Appellee relies upon two Mississippi decisions, Sublett v. Bedwell, 47 Miss. 266, and Hoskins v. Brantley, 57 Miss. 814. In the Sublett case the concluding sentence, found on page 277 of the opinion, is dictum of the purest ray serene. The question whether the inability of the person receiving the highest number of votes at an election, to qualify, thereby created a vacancy in the office, was not directly nor remotely before the court for decision. Other questions of moment were before the court relative to the constitutionality of an act conferring certain powers upon justices of the peace to hear and determine election contests, and relative to the functions of a jury in such cases, and to the question of whether, in the case then on appeal, the candidate who received the majority vote was disqualified. There was no discussion in the briefs of counsel as to whether there was a vacancy. The sentence in the opinion, upon which the appellee relies, was thrown in manifestly without reflection or consideration, and merely to round out a period. It has no value, and is not binding upon this court. The cast of Hoskins v. Brantley, 57 Miss. 814, blindly follows the Sublett case, and is another illustration of the court's speaking on a question not before it for decision. It was the case of an ineligible majority candidate seeking to oust an officer seeking to hold over. The court properly held that the ineligible candidate could not displace the officer so holding over. And here the opinion should have stopped. But the learned justice, with his eyes on the dictum of Sublett v. Bedwell, volunteered the further advice that a new election should be ordered.
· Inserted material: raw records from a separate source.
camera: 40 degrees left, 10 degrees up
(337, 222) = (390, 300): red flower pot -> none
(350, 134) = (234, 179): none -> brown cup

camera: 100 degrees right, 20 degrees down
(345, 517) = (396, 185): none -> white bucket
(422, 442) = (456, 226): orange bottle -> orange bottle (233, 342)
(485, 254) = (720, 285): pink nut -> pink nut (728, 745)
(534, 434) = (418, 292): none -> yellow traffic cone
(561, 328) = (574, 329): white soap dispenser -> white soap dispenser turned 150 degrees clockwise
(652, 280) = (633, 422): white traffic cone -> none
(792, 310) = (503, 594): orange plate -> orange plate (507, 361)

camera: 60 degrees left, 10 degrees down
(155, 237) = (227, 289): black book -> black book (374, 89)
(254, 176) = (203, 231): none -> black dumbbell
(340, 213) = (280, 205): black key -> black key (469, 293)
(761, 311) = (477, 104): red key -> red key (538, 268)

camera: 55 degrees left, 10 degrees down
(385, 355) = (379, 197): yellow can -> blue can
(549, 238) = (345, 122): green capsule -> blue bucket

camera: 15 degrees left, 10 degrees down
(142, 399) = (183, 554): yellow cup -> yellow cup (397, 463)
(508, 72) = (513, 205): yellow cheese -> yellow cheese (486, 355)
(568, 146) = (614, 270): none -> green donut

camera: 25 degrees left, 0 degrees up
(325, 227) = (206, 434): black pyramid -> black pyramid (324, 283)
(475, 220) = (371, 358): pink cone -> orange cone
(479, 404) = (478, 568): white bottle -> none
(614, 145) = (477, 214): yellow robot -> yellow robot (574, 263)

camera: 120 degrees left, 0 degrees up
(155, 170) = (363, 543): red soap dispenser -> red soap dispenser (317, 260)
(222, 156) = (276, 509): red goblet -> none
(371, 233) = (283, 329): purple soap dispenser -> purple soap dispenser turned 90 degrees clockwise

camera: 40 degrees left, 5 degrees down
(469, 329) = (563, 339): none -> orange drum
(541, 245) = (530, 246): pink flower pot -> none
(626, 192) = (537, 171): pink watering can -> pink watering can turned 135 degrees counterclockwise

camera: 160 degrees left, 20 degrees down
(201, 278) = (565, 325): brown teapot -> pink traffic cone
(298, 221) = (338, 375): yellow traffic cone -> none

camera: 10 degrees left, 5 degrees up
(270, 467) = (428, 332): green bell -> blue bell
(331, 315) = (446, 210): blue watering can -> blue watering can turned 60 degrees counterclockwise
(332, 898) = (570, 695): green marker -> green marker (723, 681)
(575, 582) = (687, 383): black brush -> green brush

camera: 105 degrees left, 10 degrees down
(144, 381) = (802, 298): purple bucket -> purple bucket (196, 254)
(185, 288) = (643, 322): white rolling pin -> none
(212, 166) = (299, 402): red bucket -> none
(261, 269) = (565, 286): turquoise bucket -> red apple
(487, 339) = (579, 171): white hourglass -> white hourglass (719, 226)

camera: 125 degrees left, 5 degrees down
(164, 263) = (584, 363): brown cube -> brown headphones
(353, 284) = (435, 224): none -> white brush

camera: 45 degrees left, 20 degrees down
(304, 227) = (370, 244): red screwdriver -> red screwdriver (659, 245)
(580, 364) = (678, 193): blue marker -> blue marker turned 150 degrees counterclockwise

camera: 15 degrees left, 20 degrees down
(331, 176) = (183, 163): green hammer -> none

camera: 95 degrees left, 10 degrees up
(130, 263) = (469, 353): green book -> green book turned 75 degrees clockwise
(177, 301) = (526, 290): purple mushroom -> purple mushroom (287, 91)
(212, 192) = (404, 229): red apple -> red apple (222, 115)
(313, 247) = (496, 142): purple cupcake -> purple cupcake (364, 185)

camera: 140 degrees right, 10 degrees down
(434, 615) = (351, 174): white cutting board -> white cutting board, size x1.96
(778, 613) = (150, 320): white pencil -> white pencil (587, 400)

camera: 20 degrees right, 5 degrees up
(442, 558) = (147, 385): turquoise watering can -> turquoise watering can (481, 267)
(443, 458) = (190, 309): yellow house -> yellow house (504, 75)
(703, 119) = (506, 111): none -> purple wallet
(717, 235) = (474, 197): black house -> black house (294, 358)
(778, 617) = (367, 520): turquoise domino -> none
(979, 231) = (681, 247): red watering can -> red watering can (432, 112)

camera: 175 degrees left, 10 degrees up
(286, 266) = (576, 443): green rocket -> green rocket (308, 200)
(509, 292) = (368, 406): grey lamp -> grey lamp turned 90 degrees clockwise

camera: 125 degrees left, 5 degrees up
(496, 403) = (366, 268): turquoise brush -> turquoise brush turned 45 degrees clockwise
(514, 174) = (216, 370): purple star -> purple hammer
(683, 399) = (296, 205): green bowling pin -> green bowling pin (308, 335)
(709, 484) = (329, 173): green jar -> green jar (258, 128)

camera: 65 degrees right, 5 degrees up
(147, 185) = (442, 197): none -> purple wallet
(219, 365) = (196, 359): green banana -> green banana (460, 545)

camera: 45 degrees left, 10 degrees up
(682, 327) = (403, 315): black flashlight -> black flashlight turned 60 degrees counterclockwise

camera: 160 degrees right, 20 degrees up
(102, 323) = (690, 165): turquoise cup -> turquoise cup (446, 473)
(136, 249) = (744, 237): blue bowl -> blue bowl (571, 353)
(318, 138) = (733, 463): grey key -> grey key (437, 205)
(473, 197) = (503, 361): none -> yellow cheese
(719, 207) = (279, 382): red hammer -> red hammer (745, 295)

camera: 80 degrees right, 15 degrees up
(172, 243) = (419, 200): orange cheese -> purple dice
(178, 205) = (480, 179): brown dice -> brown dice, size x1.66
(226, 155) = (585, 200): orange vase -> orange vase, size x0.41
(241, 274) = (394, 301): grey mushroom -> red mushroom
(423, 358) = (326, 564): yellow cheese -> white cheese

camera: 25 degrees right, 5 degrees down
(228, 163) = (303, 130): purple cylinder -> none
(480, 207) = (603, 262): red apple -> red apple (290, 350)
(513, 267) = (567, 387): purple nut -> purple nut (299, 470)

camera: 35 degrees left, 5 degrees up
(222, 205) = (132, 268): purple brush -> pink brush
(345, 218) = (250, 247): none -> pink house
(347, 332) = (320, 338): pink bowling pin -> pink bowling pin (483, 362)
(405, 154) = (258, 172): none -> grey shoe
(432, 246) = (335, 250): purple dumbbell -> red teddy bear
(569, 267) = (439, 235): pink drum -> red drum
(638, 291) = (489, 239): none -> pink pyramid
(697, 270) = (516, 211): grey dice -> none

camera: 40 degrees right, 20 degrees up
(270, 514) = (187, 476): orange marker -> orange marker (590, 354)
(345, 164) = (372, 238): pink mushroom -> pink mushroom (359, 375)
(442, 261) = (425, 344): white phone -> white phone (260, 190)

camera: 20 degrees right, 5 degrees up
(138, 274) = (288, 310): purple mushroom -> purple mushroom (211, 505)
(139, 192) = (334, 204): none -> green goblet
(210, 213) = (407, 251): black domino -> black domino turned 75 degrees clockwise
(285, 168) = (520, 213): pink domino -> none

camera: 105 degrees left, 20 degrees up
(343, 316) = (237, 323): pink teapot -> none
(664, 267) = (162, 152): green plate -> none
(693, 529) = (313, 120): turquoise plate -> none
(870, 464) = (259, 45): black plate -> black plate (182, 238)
As authorities upholding the contention of the appellant, see Kimberlin v. State, 130 Ind. 120; 14 L. R. A., 858; Commonwealth v. Hanley, 9 Pa. St., 513.

Foy & Banks, for appellee.

That an elective office is deemed vacant for the purpose of calling a special election for filling a vacancy therein where the old incumbent is "holding over until his successor is elected and qualified," is settled in the case of Hoskins v. Brantley, 57 Miss. 814.

Code 1906, §§ 3436, 3459, clearly give authority for the calling of the special election in this case.

An office is a public trust in which all of the people are more interested...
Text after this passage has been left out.